Casualties and losses
53 killed
221 wounded
49 missing
6 T-34 tanks

The Battle of Hwanggan was an engagement between United States and North Korean forces that took place on July 23–29, 1950, on a road north of the village of Hwanggan in southern South Korea, early in the Korean War. The battle ended in a victory for the North Koreans after US troops were forced to withdraw south.

The US Army's 27th Infantry Regiment, 25th Infantry Division, newly arrived in Korea, was moved to a road north of Hwanggan to block the North Korean Korean People's Army (KPA)'s 2nd Division, advancing following the Battle of Taejon. In an unusually good first performance, the 27th Infantry was able to delay the North Korean division for almost a week, inflicting heavy casualties on it while suffering few casualties of their own.

The North Koreans eventually were able to overwhelm the US forces with sheer numbers, capturing Hwanggan and pushing the American units further south. However, the action solidified the 27th Infantry's position as a valuable reserve unit for the US Eighth Army during the Battle of Pusan Perimeter. The 27th distinguished itself in several critical battles, including the Battle of the Bowling Alley.


Outbreak of war[edit]

Following the invasion of South Korea by North Korea, and the subsequent outbreak of the Korean War, the United Nations decided to commit troops to the conflict on behalf of South Korea. The United States sent ground forces to the Korean peninsula with the goal of fighting back the North Korean invasion and to prevent South Korea from collapsing. However, US forces in the Far East had been steadily decreasing since the end of World War II in 1945, and at the time the closest forces were the 24th Infantry Division of the Eighth Army, which was headquartered in Japan. The division was understrength, and most of its equipment was antiquated due to reductions in military spending. Regardless, the 24th Infantry Division was ordered into South Korea.[1]

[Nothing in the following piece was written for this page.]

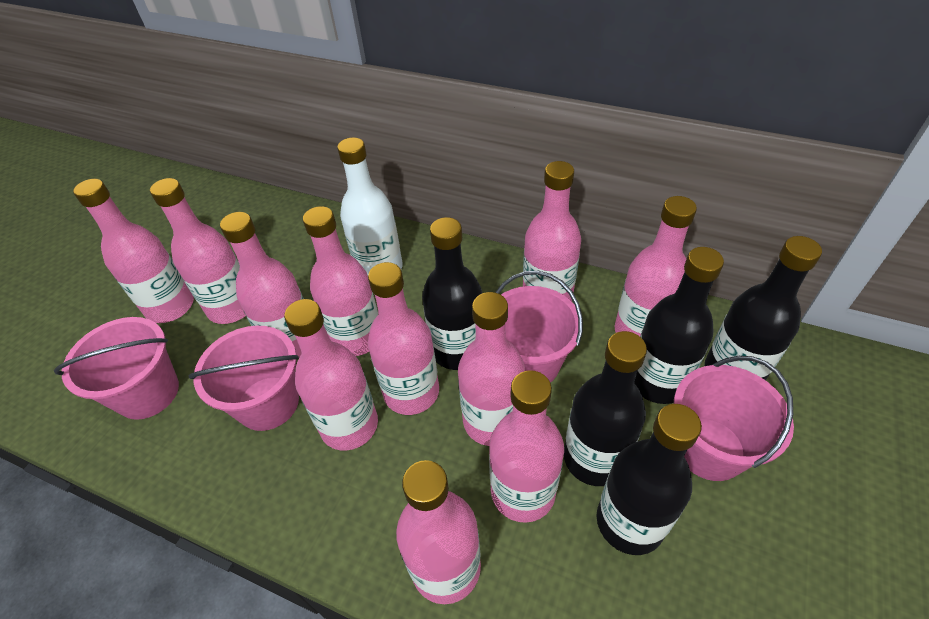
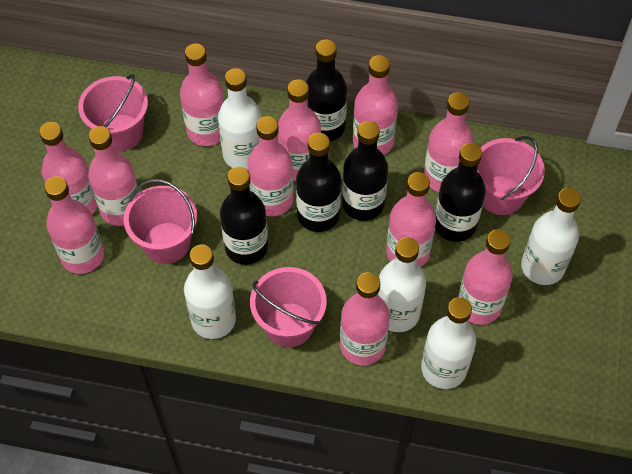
white bottle: 1 -> 5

A city square filled with soldiers and civilians. Smoke is in the sky in the background behind a large building.
US forces retreat during the Battle of Taejon

The 24th Infantry Division was the first US unit sent into Korea with the mission to take the initial "shock" of North Korean advances, delaying much larger North Korean units to buy time to allow follow-on forces to arrive.[2] The division was consequently outnumbered and outgunned for several weeks as it attempted to delay the North Koreans, making time for the 7th Infantry Division, 25th Infantry Division, 1st Cavalry Division and other Eighth Army supporting units to move into position. Republic of Korea Army (ROK) forces in the meantime were systematically defeated and forced south along Korea's east coast, with entire divisions being overrun by the KPA' superior firepower and equipment.[2] Advance elements of the 24th Infantry Division were badly defeated in the Battle of Osan on July 5, during the first battle between American and North Korean forces.[3] For the first month after the defeat of Task Force Smith, 24th Infantry Division soldiers were repeatedly defeated and forced south by the KPA's superior numbers and equipment.[4][5] The regiments of the 24th Infantry Division were systematically pushed south in battles around Chochiwon, Chonan, and Pyongtaek.[4] The 24th Infantry Division made a final stand in the Battle of Taejon, being almost completely destroyed in the process but delaying North Korean forces from advancing until July 20.[6] By that time, the Eighth Army's force of combat troops was roughly equal to North Korean forces attacking the region at around 70,000 for each side, with new UN units arriving every day.[7]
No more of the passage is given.